Economists’ failure to consider environmental constraints on growth was, in part, due to the use of macroeconomic models that ignored ecological barriers to growth. To correct for this deficiency, we extend Harrod’s (1939, 1948) dynamic macroeconomic model, whose logical framework can incorporate such barriers and permits us to examine macroeconomic policy prescriptions for an environmentally constrained economy.
2. The Ecological Consequences of Material Economic Growth
Earth’s ecosystem is under severe pressure from the growth of the human population and its economic and social activity.
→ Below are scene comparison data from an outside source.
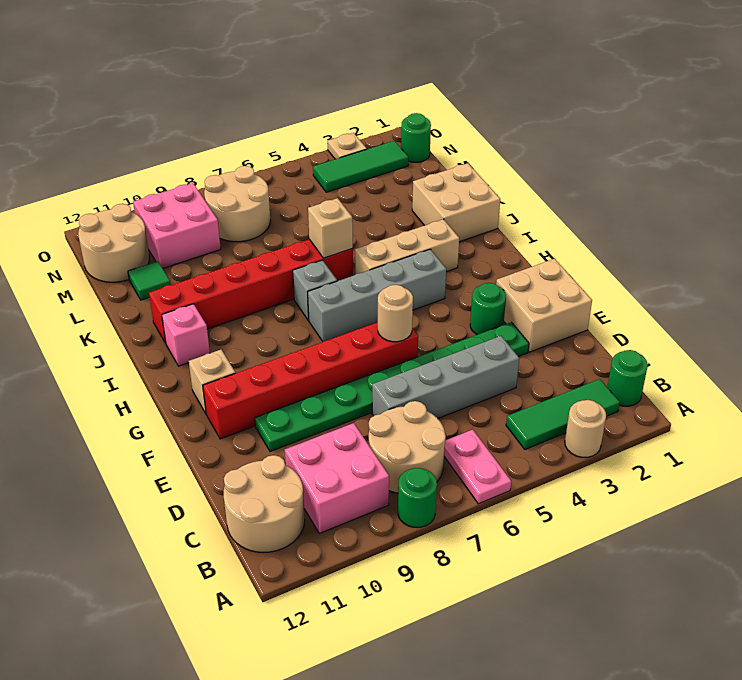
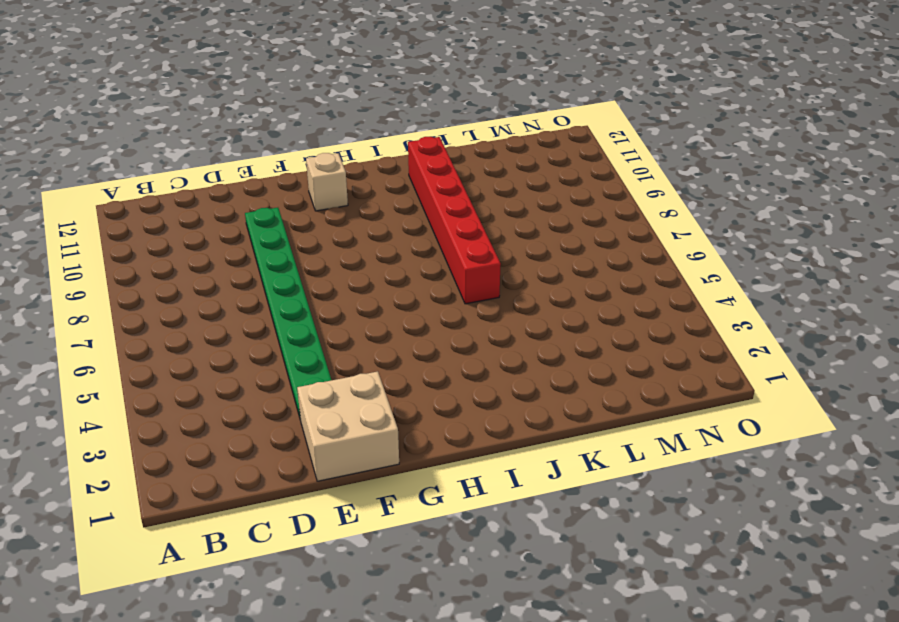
none -> tan round brick A3 level 1
none -> pink plate A6:B6 level 1
none -> green round brick A8 level 1

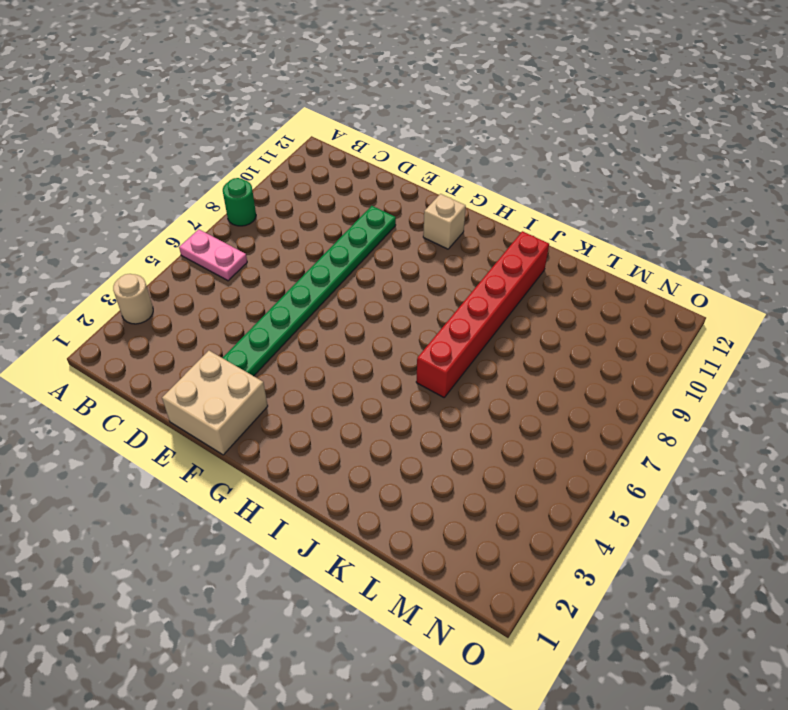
none -> green round brick B1 level 1
none -> green tile B2:B4 level 1
none -> tan round brick B7:C8 level 1

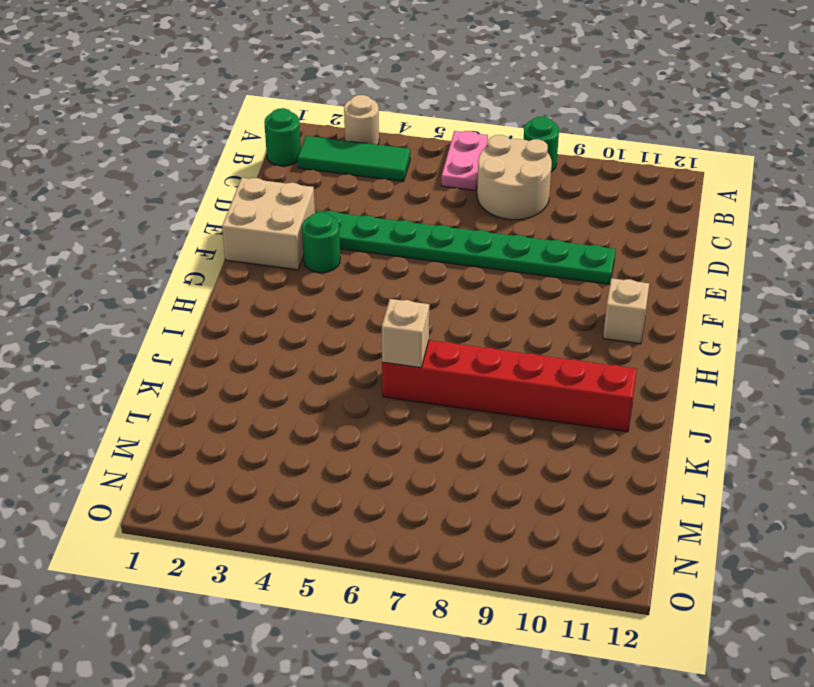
none -> pink brick B9:C10 level 1
none -> tan round brick B11:C12 level 1
none -> grey brick D4:D7 level 1

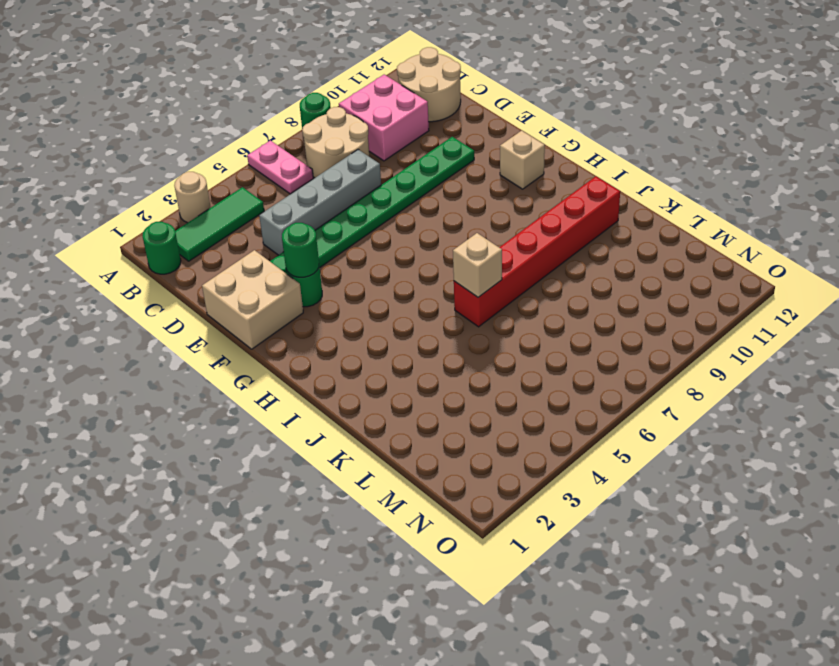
green round brick F3 level 2 -> green round brick N1 level 1
none -> red brick F6:F11 level 1
none -> grey brick H4:H7 level 1
none -> tan brick I3:I5 level 1

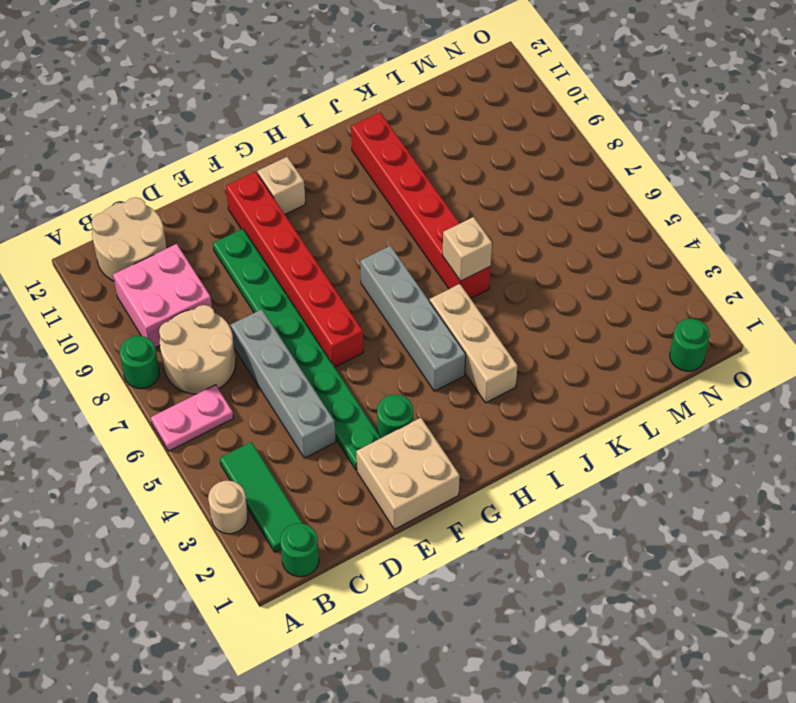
none -> grey brick I7 level 1
none -> pink brick I11 level 1
none -> tan brick J1:K2 level 1

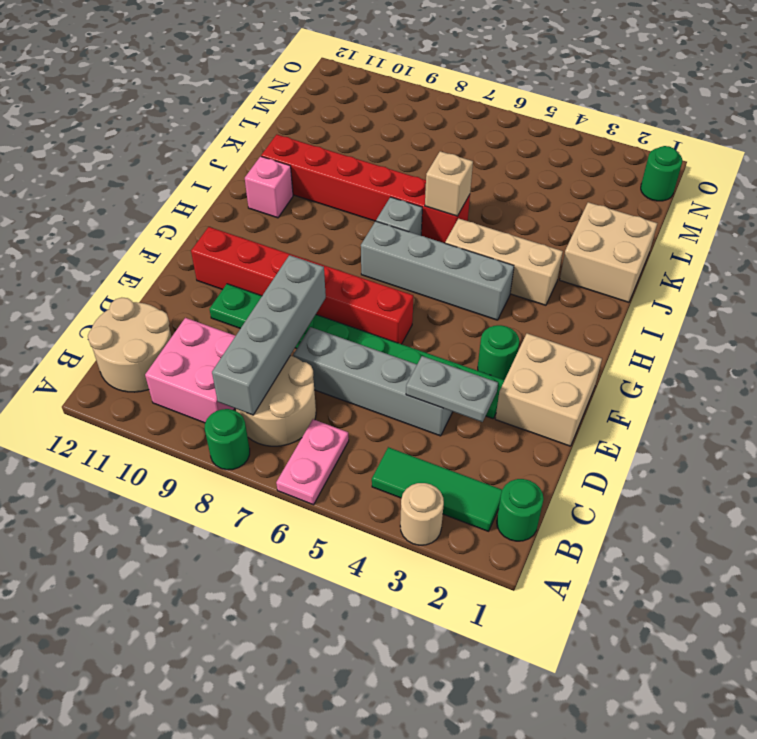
grey brick B8:E8 level 2 -> none
grey plate D3:D4 level 2 -> none
none -> tan brick G11 level 1
none -> green tile L11 level 1
none -> tan round brick M7:N8 level 1

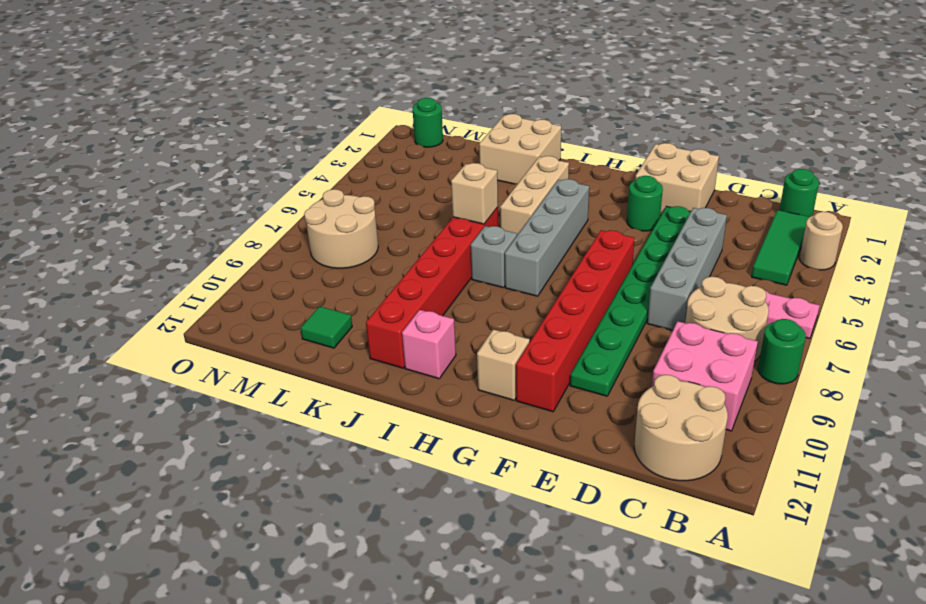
none -> pink brick M9:N10 level 1
none -> tan round brick M11:N12 level 1
none -> green tile N2:N4 level 1

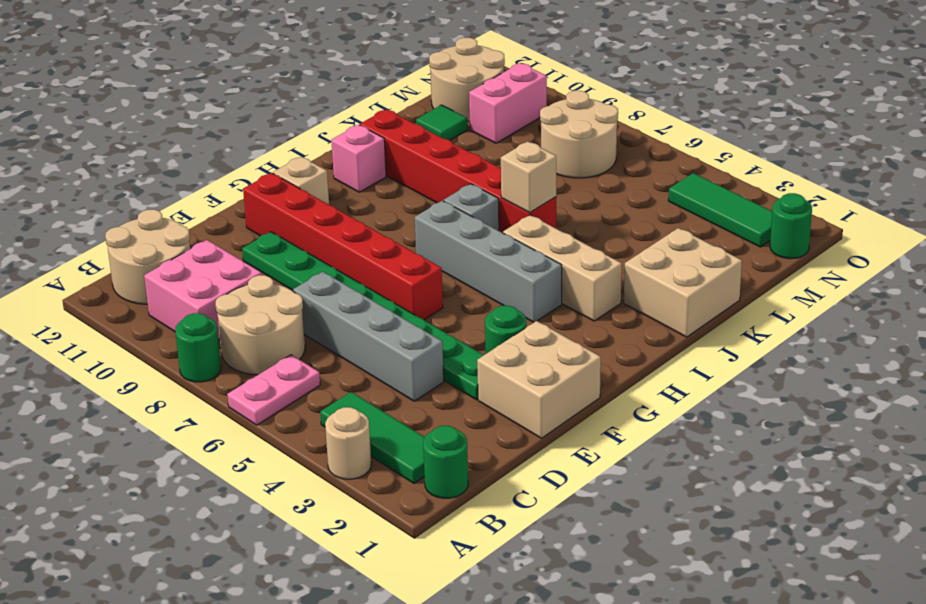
pink brick M10:N10 level 1 -> pink brick M9:N10 level 1
none -> tan plate O3 level 1
none -> tan round brick F6 level 2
Humanity is causing rapid climate change, ocean acidification, mass species extinction, disappearing landcover, degradation of freshwater resources, disruption of the nitrogen and phosphorous cycles, and many other transformations of our ecosystem. Wackernagel et al. (2002) estimated that humanity’s exploitation of Earth’s resources corresponded to 70 percent of capacity in 1961 and 120 percent in 1999; by 2008, the World Wildlife Fund (2008: 2) estimated that “humanity’s demand on the planet’s living resources… now exceeds the planet’s regenerative capacity by about 30 percent.”
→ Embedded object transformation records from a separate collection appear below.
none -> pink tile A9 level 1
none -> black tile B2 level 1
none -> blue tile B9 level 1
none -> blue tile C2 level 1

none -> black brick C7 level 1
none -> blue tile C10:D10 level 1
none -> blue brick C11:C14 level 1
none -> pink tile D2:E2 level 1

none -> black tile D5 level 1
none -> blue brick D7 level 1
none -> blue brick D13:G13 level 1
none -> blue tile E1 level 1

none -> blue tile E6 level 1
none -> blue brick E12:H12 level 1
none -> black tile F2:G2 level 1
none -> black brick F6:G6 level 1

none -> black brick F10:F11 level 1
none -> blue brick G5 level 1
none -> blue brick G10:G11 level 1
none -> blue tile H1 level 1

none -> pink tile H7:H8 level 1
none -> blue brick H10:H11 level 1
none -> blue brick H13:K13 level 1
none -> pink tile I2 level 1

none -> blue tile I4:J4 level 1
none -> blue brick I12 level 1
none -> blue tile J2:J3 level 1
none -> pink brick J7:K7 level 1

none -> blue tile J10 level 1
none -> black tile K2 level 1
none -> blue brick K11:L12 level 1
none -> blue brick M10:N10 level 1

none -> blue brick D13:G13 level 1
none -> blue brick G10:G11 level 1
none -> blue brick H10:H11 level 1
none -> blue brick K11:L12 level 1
Efforts to compensate for the depletion of non-renewable resources and the stress on nature’s vital services often make things worse. The exploitation of new sources of petroleum, such as the development of the tar sands in Alberta, Canada, are environmentally damaging, and new drilling methods such as “fracking” use dangerous chemicals while, according to Howarth, Santoro, and Ingraffea (2011), releasing large amounts of methane into the atmosphere. The dirtiest of source of carbon energy, coal, continues to be exploited because, as detailed by Shindell (2015) and Diaz and Moore (2015), the market price of coal reflects only a small fraction of the total, true social cost of burning coal for fuel. Biodiversity has been substantially lost to monoculture motivated by the substitution of large equipment for labor, the heavy application of chemical fertilizers and insecticides in place of more labor-intensive diversified uses of the land, and industrial food processing that requires uniform products (see, for example, Friedman 2015, and Magdoff 2015). Capitalist agriculture is today the largest contributor to global warming and biodiversity loss (see, for example, Holt-Jimenez 2017, and the periodic reports by the Union of Concerned Scientists).
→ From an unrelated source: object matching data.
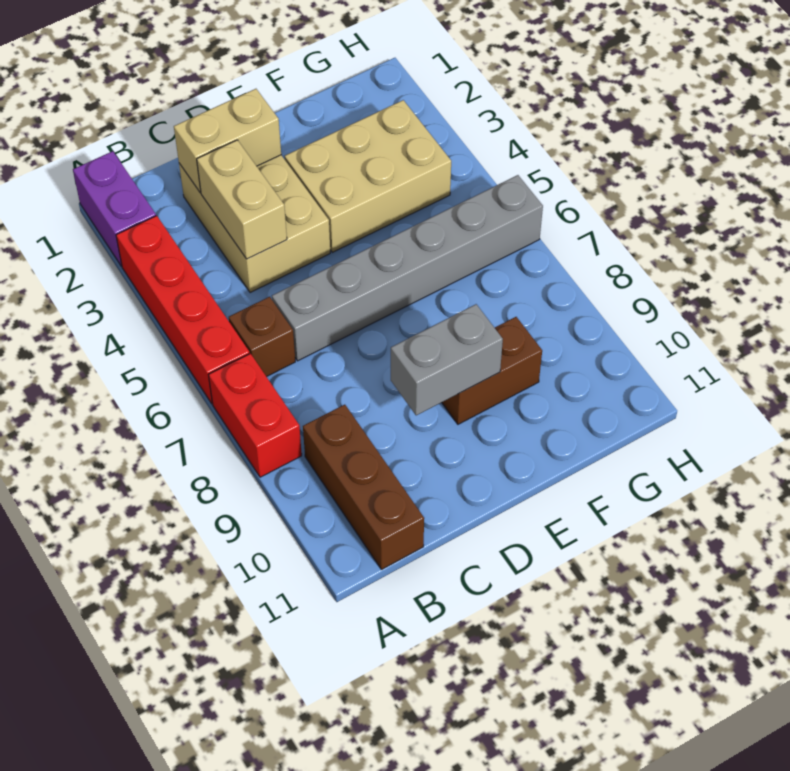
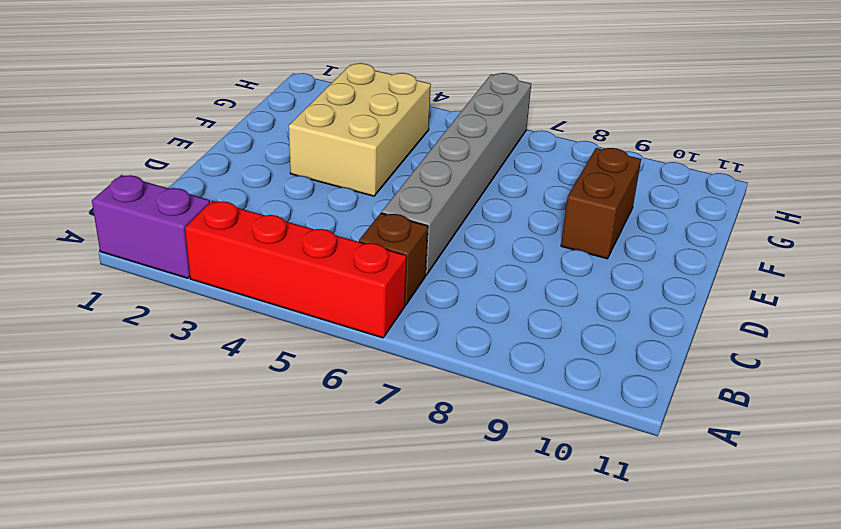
none -> red brick A7:A8 level 1
none -> brown brick B9:B11 level 1
none -> tan brick C2:D4 level 1

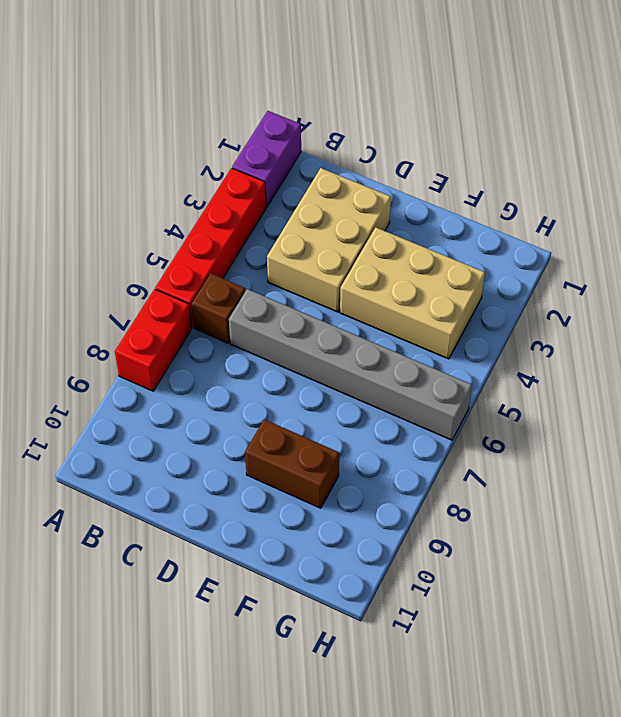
none -> brown brick B9:B11 level 1
none -> tan brick C2:D2 level 2
none -> tan brick C3:C4 level 2

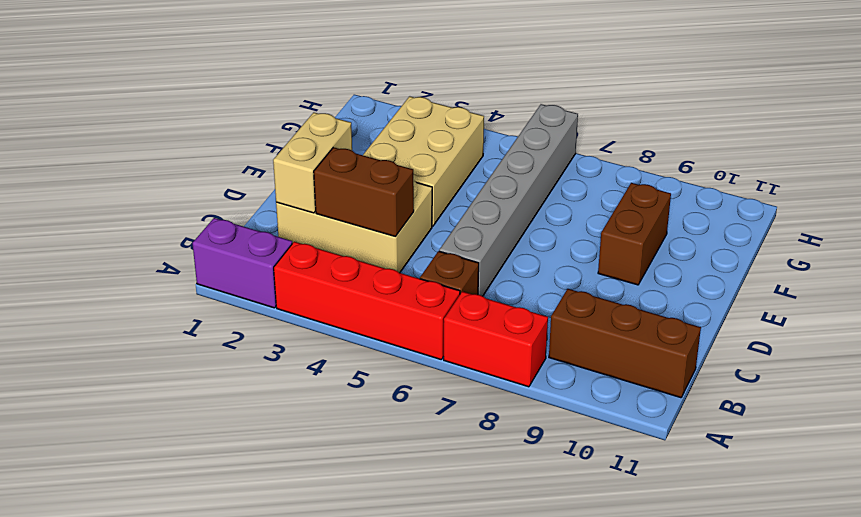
brown brick C3:C4 level 2 -> tan brick C3:C4 level 2
none -> grey brick D9:E9 level 2

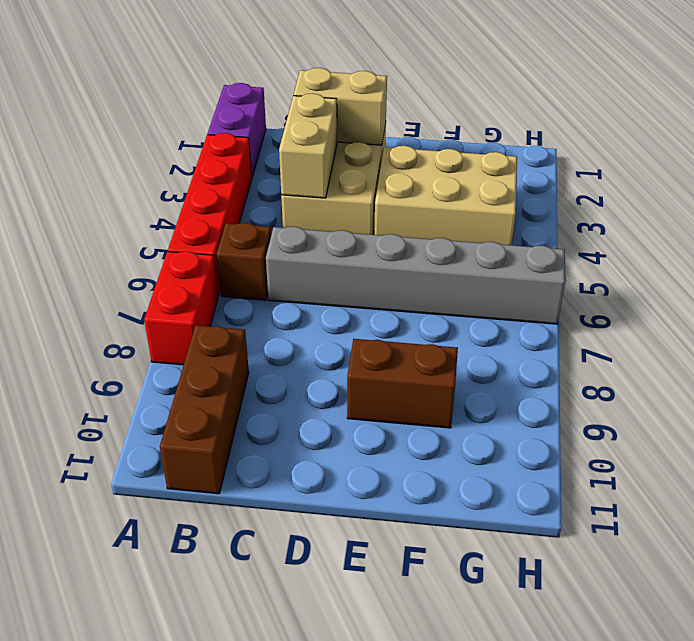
none -> grey brick D9:E9 level 2

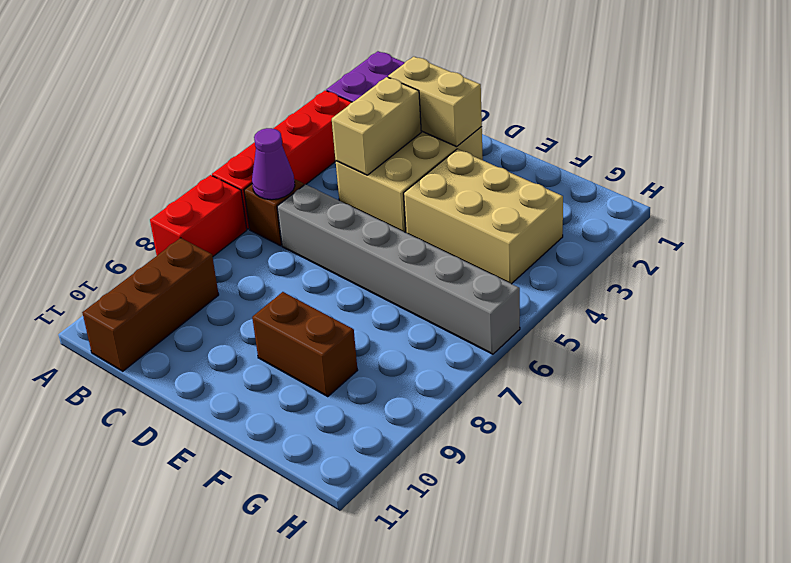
purple cone B6 level 2 -> none
none -> grey brick D9:E9 level 2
The growth of economic activity has also caused social conflict and war. Obvious examples are the wars over oil supplies in Kuwait, Iraq, and Libya, the continual foreign threats of war against oil producers like Iran, Venezuela, and Ecuador, and the foreign-financed civil wars in more than a dozen African countries for control of assorted natural resources. Large countries such as China, the United States, Russia, and others are engaged in an arms race to extend their control over the world’s scarce resources. Countries such as Iran, Pakistan, and North Korea have developed, or seek to develop, nuclear weapons to protect themselves and their resources.
In sum, humanity and its monopoly capitalist economies have accelerated technological change, as predicted by economists from Marx (1867) to Schumpeter (1934) to Solow (1956), but the resulting economic growth has created an “ecological bubble” in the sense that our growth of material output now requires unsustainable levels of exploitation of Earth’s resources.
3. Economists’ Failure to Deal with the Environment
Just as most economists did not anticipate the 2000 “dotcom” bubble or the global 2007–9 “great recession,” economists continue to ignore clear evidence of an ecological bubble. Only a few economists have looked at the interactions between the economy and the ecosystem. For example, in Volume III of Capital, Marx (1981) described the “irreparable rift in the interdependent process of social metabolism,” caused by the long-distance trade in raw materials that severs the natural regeneration of the ecosystem. More recently, Boulding (1966), Georgescu-Roegen (1971), Daly (1973, 1980, 2014), Schumacher (1973), Foster (1999), Victor (2008), and most recently, Foster, Clark, and York (2010) and Foster and Clark (2018), have continued to address environmental issues. But these were exceptions; even most post-Keynesian economists, who predicted the financial bubbles, supported measures to deal with the 2007 financial crisis that included corporate tax cuts to spur traditional investment and income tax cuts to increase material consumption.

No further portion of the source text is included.